Verse 19 — The Sinai Ritual in Detail The author draws on Exodus 24:3–8 but enriches it with liturgical details not explicitly mentioned there: water, scarlet wool, and hyssop. These additions are not inventions; they reflect established Jewish priestly practice (cf. Lev 14:4–7; Num 19:6–18), demonstrating that the author — likely a Jewish-Christian with deep priestly learning — reads the Sinai event through the lens of the full Levitical tradition. Moses functions here as a priestly mediator: he speaks "every commandment" of the law to the people (the word-dimension of covenant), then takes the blood of calves and goats mixed with water and applies it with the hyssop branch and scarlet wool. He sprinkles "both the book itself and all the people," so that both the written word of God and the human partners of the covenant are brought under the blood — both the divine obligation and human responsibility are sealed in one act.

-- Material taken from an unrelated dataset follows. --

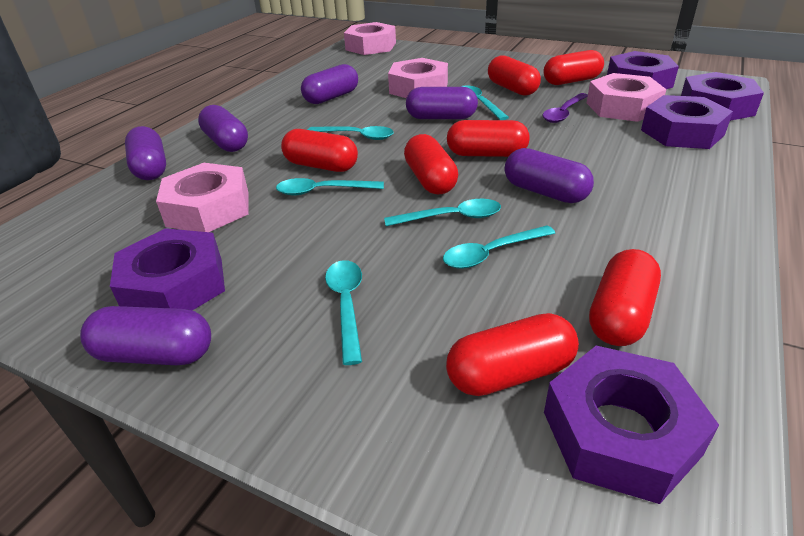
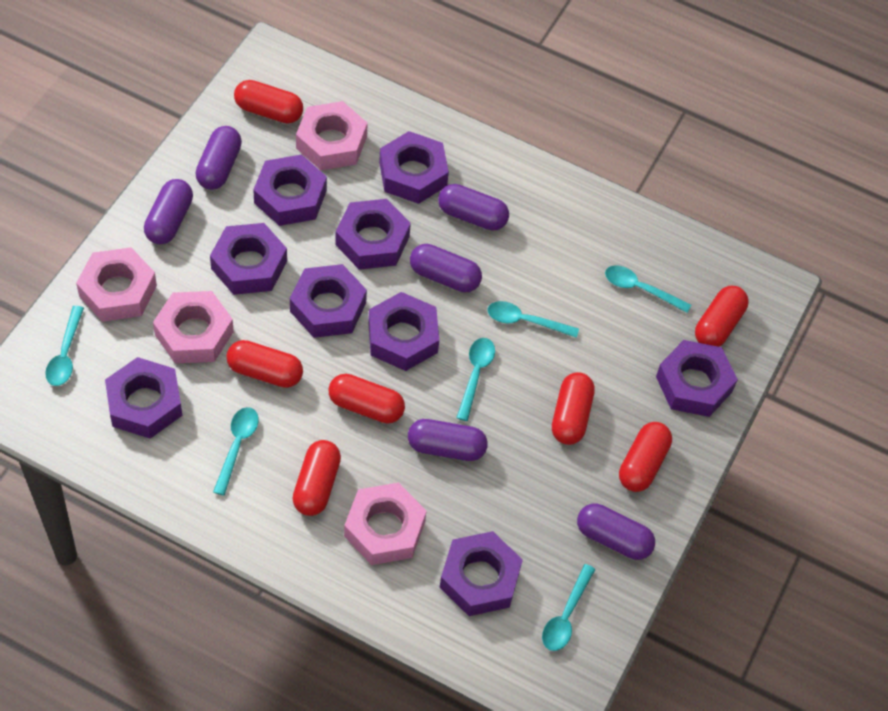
purple nut: 5 -> 9
purple spoon: 1 -> 0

The comprehensiveness is important: nothing in the covenant stands outside the logic of blood-sacrifice.
Verse 20 — "This is the blood of the covenant" The author quotes Exodus 24:8 almost verbatim from the Septuagint but with one electrifying alteration. Where Exodus reads "Behold the blood of the covenant which the LORD has made with you," the author replaces "made" with "commanded you" (ἐνετείλατο, eneteilato). This subtly heightens the authority and obligation of the covenant. More strikingly, the formula "This is the blood of the covenant" immediately recalls Jesus' own words at the Last Supper (Matt 26:28; Mark 14:24; Luke 22:20; 1 Cor 11:25). This is a deliberate typological echo: the Mosaic formula spoken over sacrificial animal blood becomes, in the mouth of Christ, the interpretive key to his own self-offering. The reader is meant to hear both texts simultaneously.